Continua Câncio: “Sim, Isabela é capaz de ver e dizer isto, esta coisa arrepiante: houve uma espécie de justiça no massacre dos brancos. Mesmo se ela sabe que quando em Setembro de 1974 mataram famílias conhecidas à catanada, espalhando-lhes os restos pelas machambas, animais e pessoas, tudo o que era branco, à mistura, só por sorte inaudita ela e os pais não fizeram parte das contas”. (Isabela): “Quando começaram os tiros escondemo-nos no corredor da casa, deitados no chão... ainda hoje me pergunto se foram os nossos vizinhos negros que nos protegeram.” (Câncio): “Os vizinhos negros com quem ela estava proibida de se dar, como o menino da casa ao lado com quem queria brincar, ele em cima da árvore, ela sobre a garagem, a conversar até a mãe os apanhar em flagrante...” (Isabela): “As minhas memórias de infância estão cheias desses interditos. Nós não podíamos dar-nos com os pretos e tudo o que eu queria era dar-me com eles. Queria usar capulanas, andar descalça, aprender a língua... E tudo isso me era proibido.”

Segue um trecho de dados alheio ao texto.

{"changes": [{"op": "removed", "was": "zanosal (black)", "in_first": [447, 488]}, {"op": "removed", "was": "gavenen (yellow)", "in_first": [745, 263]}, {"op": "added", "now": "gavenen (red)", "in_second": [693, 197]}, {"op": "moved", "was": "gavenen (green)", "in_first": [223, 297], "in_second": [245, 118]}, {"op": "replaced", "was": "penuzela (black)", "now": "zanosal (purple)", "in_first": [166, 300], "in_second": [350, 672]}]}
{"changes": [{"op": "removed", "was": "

Neste ponto, apontámos a contradição do discurso com a foto da reportagem, das meninas de vestido branco, provavelmente da comunhão solene, onde Isabela está no meio de uma maioria de meninas negras.
Eu ainda considerei gravemente a possibilidade de ela preferir não as meninas pretas, que eram bastantes, pela foto se vê, mas os meninos pretos, por naturais instintos de adolescência em expansão.

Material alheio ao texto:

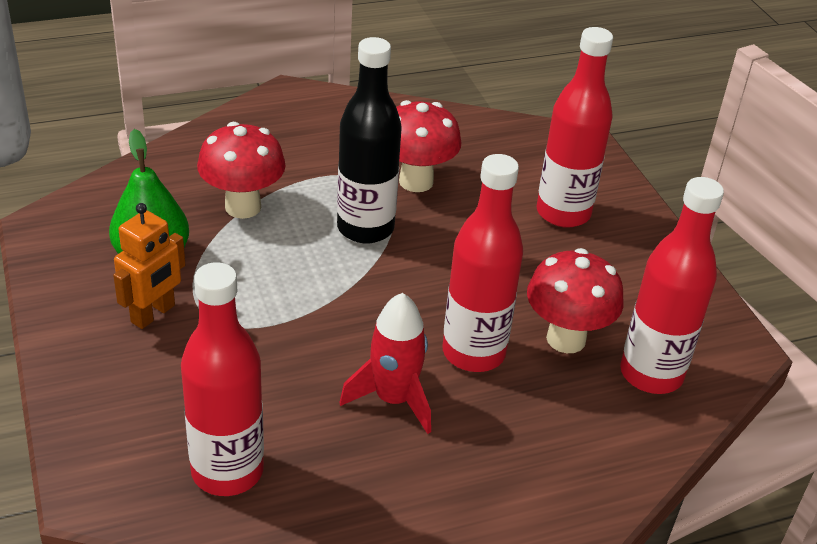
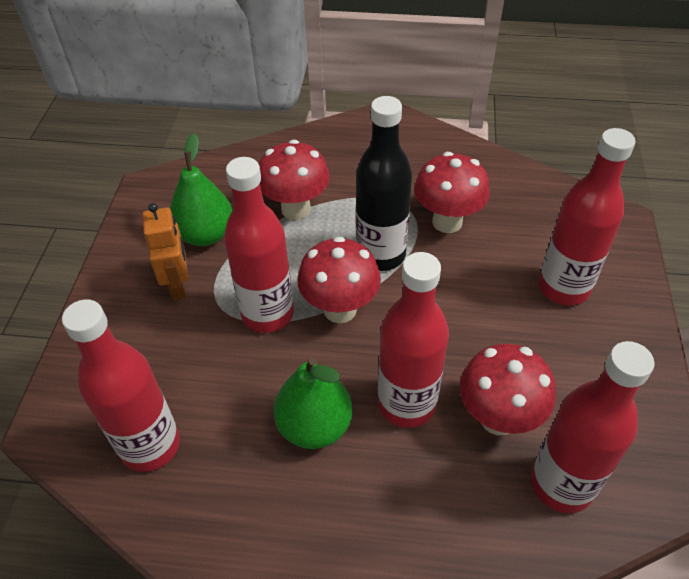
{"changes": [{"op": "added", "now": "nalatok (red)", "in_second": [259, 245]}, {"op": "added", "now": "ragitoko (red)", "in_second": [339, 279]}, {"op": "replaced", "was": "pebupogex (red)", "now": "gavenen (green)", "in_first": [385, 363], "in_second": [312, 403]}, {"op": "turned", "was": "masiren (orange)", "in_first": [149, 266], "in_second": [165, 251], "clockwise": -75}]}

E a minha amiga, acrescentou, sempre irada:
- Os meus filhos andaram na escola primária de Quelimane com uma maioria de rapazes negros, brincavam juntos, e um deles lanchava em nossa casa, trazido pelo meu mais velho.
Eu também falei da minha infância de pé muitas vezes descalço, com as meninas goesas e os meninos indianos da nossa rua, em correrias e brincadeiras, subidas às árvores da rua 5 de Outubro, de cujos galhos da época das podas camarárias o meu pai fazia andas para montarmos.
E é do pai que se fala agora, nos discursos de Câncio / Isabela, pai muito amado, mas muito bruto para “os seus muitos pretos” (Isabela), que “agredia com palavras e porrada (Câncio) para as tardes de camarão grelhado e penalties com os outros homens em que aprendeu a linguagem do racismo, para as aldeias onde espancava um empregado faltoso”, (Isabela): “um preto de merda”, “um preto cabrão”, enquanto aconselhava a filha “a ser independente, dona da sua vida”.
Segue-se o discurso evocativo sobre o pai amado, mas que vai incriminar, agora que morreu: “Saldar, a bem ou a mal, a dívida que pensava dever, não se importar de ser uma cabra, pária de sangue e de raça”, escreve" diz Câncio, que prossegue: “A pária que retrata no pai Portugal e a história do colonialismo...” “A “traidora” que caminha na fronteira entre todas as lealdades”, expõe Câncio de Isabela, muito incongruente na sua bondade de defesa das pessoas – embora só as que não foram massacradas – atacando o governo da descolonização, já esquecida do que um pouco atrás afirmara sobre os colonialistas racistas, merecedores de massacre: “É imperdoável que o governo da altura, sabendo o que se tinha passado noutras descolonizações, tenha deixado ali as pessoas. A descolonização foi muito mal feita – e podia não ter sido. As pessoas foram entregues”, conclui penalizada.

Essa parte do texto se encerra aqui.